Friend to the Homeless Founder, Jacob Folger (above) flies
back to base after a parachute jump. Jacob served
as a Paratrooper in the US Army 82nd Airborne in the early 1980's.
Lucy and I rested on the park bench outside the post office as a young man on two prosthetic legs struggled with his service dog and packages.
Two legs gone. Two. And he was half my age. Bravely, he moved about his vehicle. Lucy and I watched.
I asked him how his dog serves him. He replied, "Emotionally and physically." "Are you a veteran?" I asked him. He said, "Yes. And you?." "Yes." He moved to the other side of the truck and out of sight and I heard his voice again, softly. "Thank you for serving."
My heart felt as though it had fallen as I returned the thanks. Oh my God. Oh my God. I know I could never know where he had been but for a moment, it was as though I knew. And his humbleness to be grateful to me wrenched my heart.

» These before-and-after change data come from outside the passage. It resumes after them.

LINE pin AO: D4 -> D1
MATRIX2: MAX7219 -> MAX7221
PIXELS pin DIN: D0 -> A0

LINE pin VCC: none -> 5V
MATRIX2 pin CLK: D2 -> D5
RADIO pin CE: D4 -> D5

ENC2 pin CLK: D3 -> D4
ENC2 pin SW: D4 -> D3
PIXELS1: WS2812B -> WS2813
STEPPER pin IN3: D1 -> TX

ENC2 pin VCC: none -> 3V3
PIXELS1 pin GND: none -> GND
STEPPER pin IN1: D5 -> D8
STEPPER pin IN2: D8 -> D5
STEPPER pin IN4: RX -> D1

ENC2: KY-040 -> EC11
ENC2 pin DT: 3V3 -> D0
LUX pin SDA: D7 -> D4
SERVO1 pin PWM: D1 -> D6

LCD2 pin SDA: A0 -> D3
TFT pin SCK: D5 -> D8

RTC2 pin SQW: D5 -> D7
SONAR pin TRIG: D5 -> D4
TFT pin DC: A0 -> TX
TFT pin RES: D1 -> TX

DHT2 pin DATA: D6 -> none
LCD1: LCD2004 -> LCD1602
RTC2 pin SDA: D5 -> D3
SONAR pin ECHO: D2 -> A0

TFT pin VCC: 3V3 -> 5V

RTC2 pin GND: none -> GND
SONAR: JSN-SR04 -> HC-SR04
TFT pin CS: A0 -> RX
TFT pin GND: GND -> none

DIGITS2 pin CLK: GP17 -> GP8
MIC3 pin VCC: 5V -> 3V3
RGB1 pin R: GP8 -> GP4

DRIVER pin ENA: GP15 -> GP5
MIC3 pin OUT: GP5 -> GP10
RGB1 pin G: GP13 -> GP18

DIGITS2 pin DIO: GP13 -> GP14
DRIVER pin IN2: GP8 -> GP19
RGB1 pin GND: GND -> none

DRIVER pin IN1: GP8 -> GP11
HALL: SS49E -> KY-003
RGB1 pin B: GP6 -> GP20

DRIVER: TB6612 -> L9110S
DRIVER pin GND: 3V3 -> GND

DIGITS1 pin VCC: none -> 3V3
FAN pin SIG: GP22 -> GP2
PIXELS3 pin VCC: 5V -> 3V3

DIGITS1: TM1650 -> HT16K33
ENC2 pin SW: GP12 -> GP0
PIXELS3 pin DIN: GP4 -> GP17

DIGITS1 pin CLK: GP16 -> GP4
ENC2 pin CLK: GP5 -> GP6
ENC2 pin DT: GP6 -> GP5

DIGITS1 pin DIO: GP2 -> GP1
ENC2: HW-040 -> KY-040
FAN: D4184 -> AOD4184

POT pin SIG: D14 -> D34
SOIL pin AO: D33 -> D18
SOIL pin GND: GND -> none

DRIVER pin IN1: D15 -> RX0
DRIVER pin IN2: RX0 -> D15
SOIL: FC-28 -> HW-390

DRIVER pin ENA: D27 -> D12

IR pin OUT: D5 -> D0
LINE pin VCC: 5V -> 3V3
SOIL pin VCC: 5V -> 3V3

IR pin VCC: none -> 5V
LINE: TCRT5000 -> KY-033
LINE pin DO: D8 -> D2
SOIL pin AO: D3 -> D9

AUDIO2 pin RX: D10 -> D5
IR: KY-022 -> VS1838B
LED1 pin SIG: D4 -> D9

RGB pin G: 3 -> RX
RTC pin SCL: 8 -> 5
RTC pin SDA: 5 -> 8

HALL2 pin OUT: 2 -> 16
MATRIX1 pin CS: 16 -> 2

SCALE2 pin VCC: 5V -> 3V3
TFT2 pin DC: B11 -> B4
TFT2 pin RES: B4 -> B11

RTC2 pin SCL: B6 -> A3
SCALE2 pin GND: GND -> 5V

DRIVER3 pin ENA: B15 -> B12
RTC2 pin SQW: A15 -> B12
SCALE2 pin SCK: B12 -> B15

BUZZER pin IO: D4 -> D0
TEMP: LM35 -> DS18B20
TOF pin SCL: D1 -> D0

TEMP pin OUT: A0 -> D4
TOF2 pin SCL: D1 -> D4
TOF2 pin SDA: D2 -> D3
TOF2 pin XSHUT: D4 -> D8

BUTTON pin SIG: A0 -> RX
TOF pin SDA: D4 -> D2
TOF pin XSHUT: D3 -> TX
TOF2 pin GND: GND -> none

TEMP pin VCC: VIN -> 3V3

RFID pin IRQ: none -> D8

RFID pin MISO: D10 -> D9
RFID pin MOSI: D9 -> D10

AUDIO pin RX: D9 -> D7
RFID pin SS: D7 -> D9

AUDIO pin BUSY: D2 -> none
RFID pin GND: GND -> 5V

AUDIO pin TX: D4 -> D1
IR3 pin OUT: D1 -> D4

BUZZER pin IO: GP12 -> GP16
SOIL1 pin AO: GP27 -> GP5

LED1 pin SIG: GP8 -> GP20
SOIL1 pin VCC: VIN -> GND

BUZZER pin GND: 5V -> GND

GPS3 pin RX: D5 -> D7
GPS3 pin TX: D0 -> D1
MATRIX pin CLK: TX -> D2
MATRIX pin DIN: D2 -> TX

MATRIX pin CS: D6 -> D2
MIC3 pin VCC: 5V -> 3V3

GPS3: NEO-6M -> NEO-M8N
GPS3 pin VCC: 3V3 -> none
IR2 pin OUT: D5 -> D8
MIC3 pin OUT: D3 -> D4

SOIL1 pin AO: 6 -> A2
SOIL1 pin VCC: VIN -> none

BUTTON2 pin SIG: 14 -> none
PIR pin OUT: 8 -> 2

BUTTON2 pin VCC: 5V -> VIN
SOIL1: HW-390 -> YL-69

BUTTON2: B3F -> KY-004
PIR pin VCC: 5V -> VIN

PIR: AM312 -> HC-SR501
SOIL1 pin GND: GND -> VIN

Having been through the military training pushed deep into each and every soldier through and through. I doubt if one soldier could see a fallen soldier and not feel in some way that pain if none other than by being through the training, alone.
It left my heart numb and my mouth dry and with a sweaty chill on my flesh as I watched him drive away with his dog. Both compassion and fear for him was there as I thought of others who I sensed that same feeling all too frequently. And that is of those who are Homeless heading into an icy night with but a flimsy blanket and a bag of tattered belongings.
It really doesn't matter. Whether I have a home or not, I am Homeless. I will always be Homeless.